En la Argentina dos escritores han abordado (el primero de manera radical) estos problemas: Macedonio Fernández y su discípulo Jorge Luis Borges. Esta crítica de la novela ya había sido enunciada desde mediados de los años treinta, y de antemano transformaba en anacrónica prácticamente a toda tentativa novelesca que se publicaría después en lengua española.

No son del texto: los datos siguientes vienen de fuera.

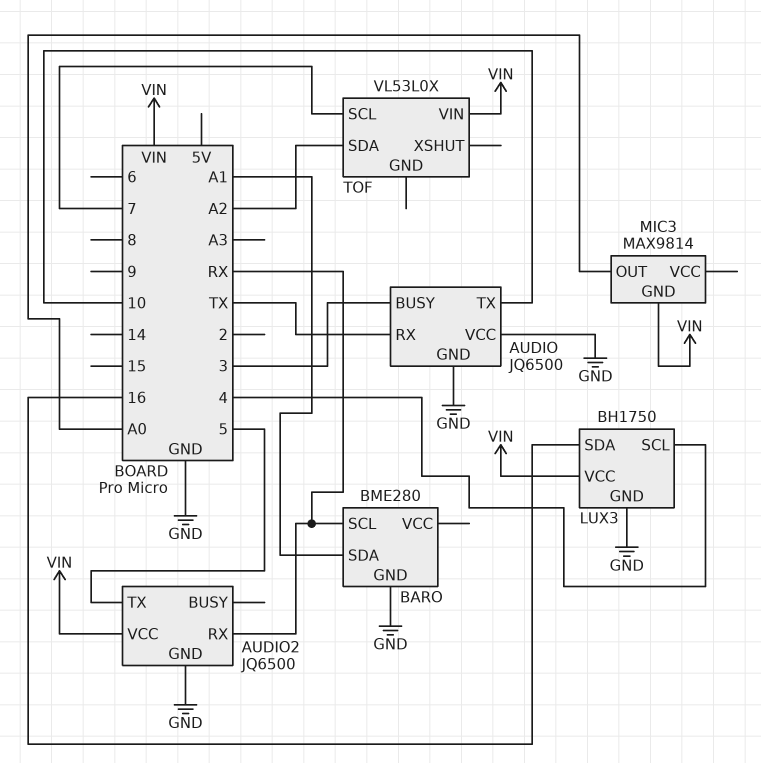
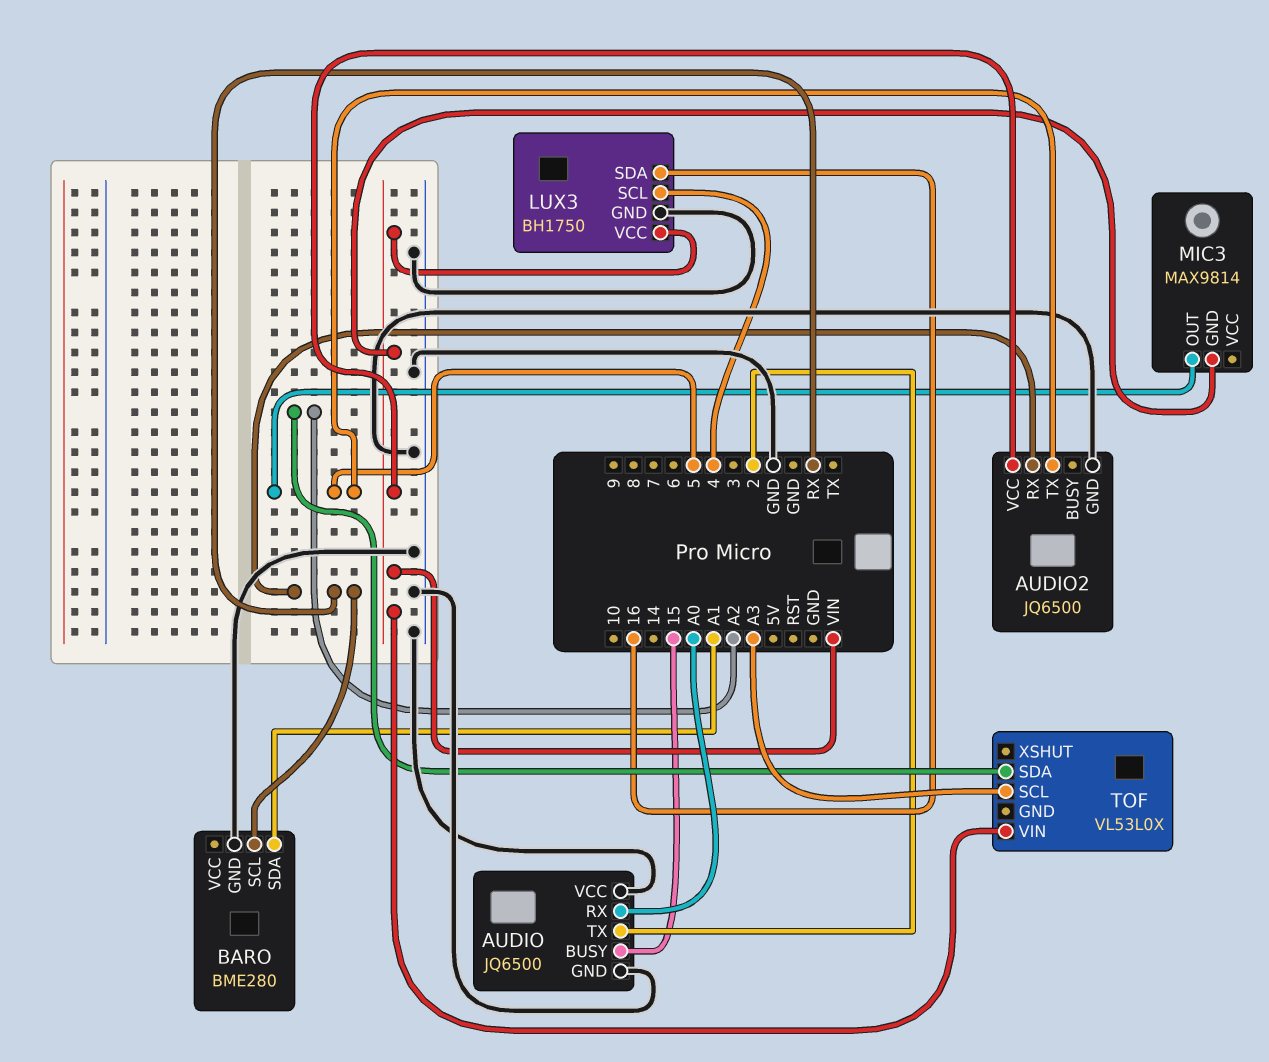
AUDIO pin BUSY: 3 -> 15
AUDIO pin RX: TX -> A0
AUDIO pin TX: 10 -> 2
MIC3 pin OUT: A0 -> 5
TOF pin SCL: 7 -> A3

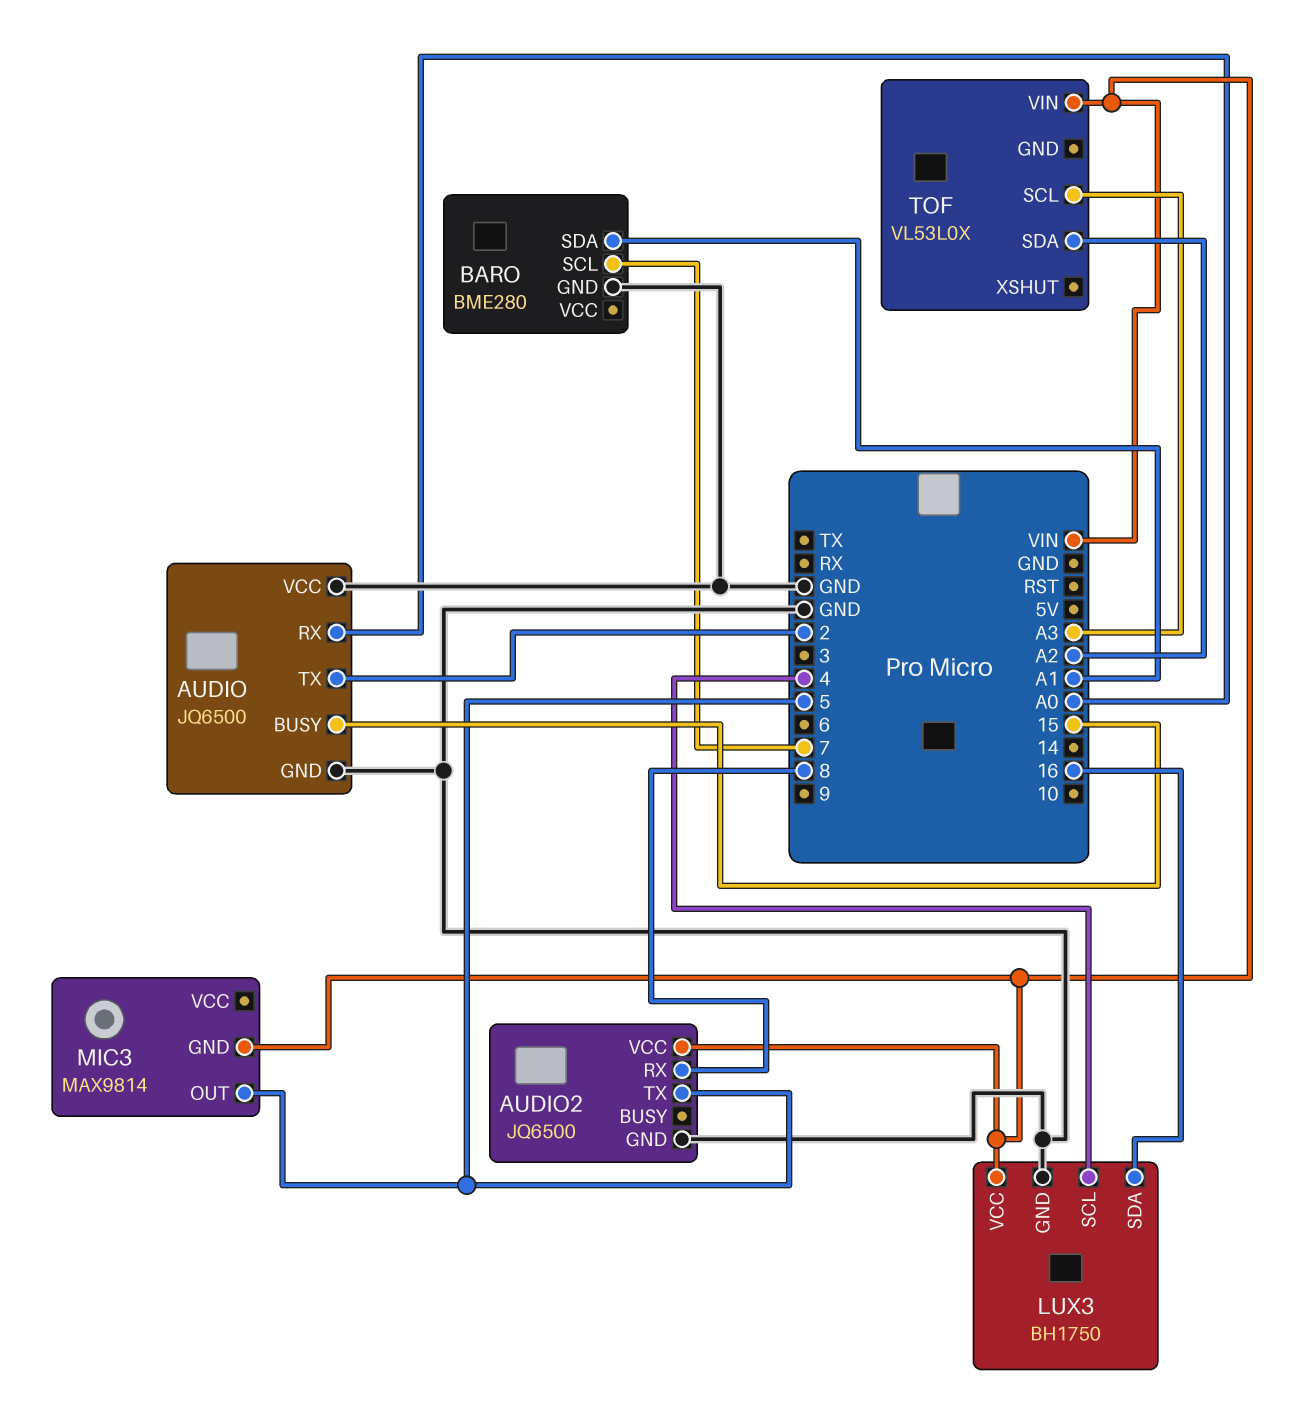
AUDIO2 pin RX: RX -> 8
BARO pin SCL: RX -> 7

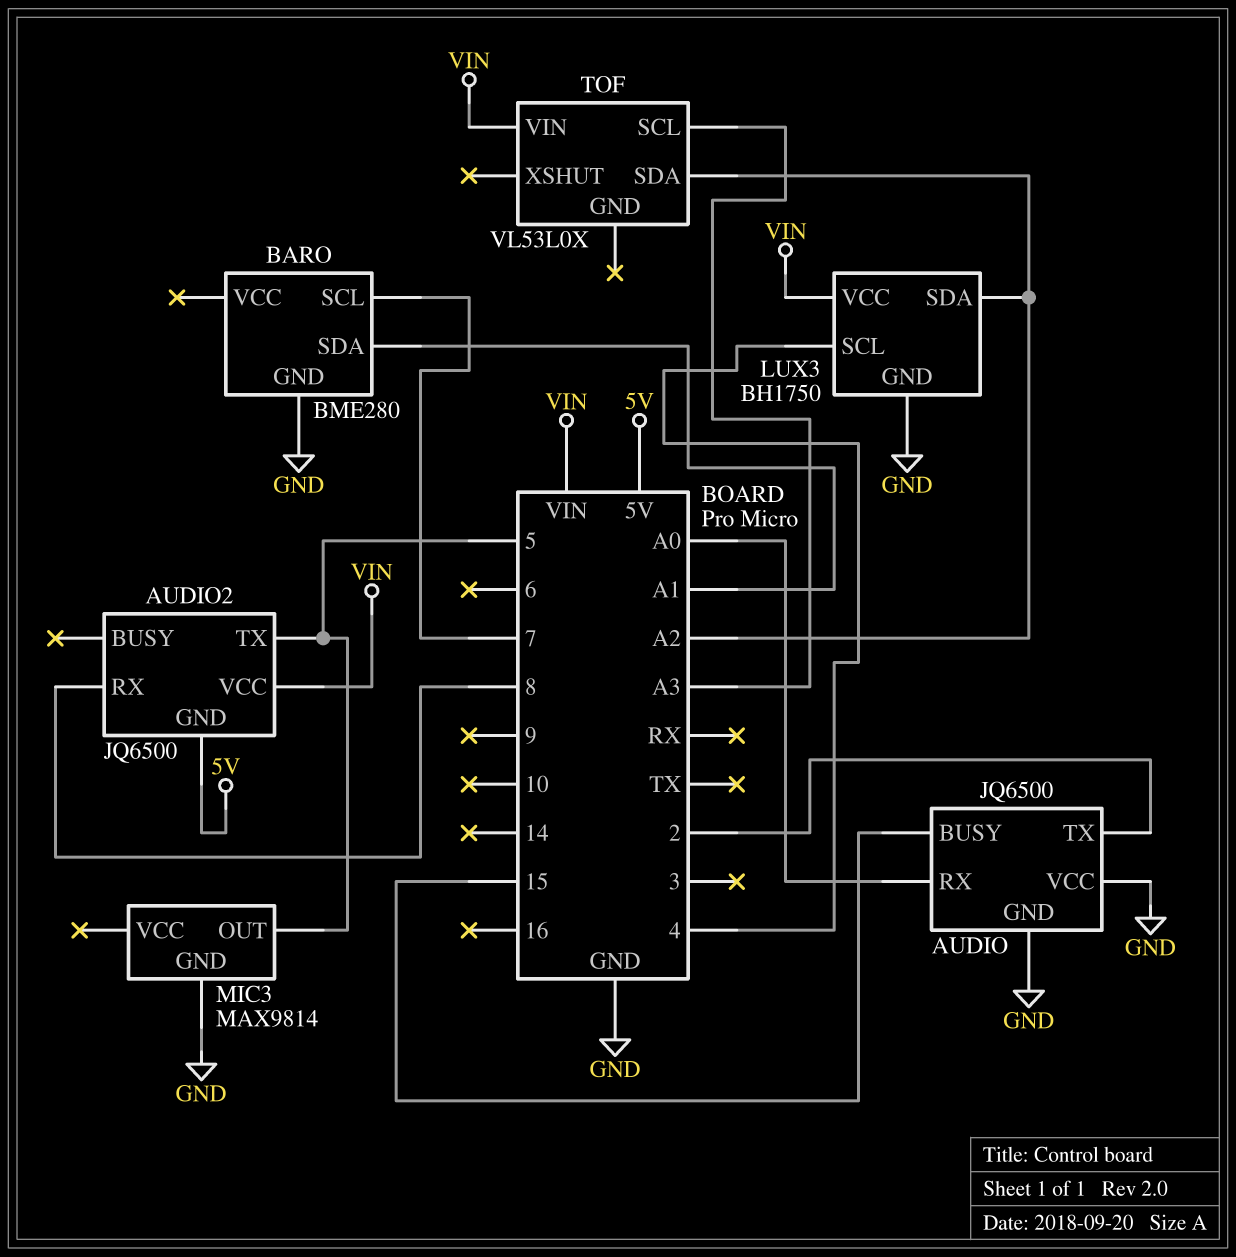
AUDIO2 pin GND: GND -> 5V
LUX3 pin SDA: 16 -> A2
MIC3 pin GND: VIN -> GND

Adhiero plenamente a las posiciones de Macedonio Fernández y pienso que su Museo de la novela de la Eterna es un monumento teórico sin precedentes en la literatura de lengua española. Pero pienso que es imposible no tener en cuenta las objeciones fundamentales que Macedonio opone a la novela, porque su crítica de la novela no es otra cosa que una crítica de lo real. Mi primera preocupación de escritor es, en consecuencia, esa crítica de lo que se presenta como real y a la cual todo el resto debe estar subordinado. Ser argentino, por ejemplo, es un hecho de la realidad ingenuamente concebida que necesita, como todos los demás, un examen minucioso. No escribo para exhibir mi pretendida argentinidad, aunque la expectativa de muchos lectores, especialmente no argentinos, se sienta frustrada. No hablo como argentino sino como escritor. La narración no es un documento etnográfico ni un documento sociológico, ni tampoco el narrador es un término medio individual cuya finalidad sería la de representar a la totalidad de una nacionalidad.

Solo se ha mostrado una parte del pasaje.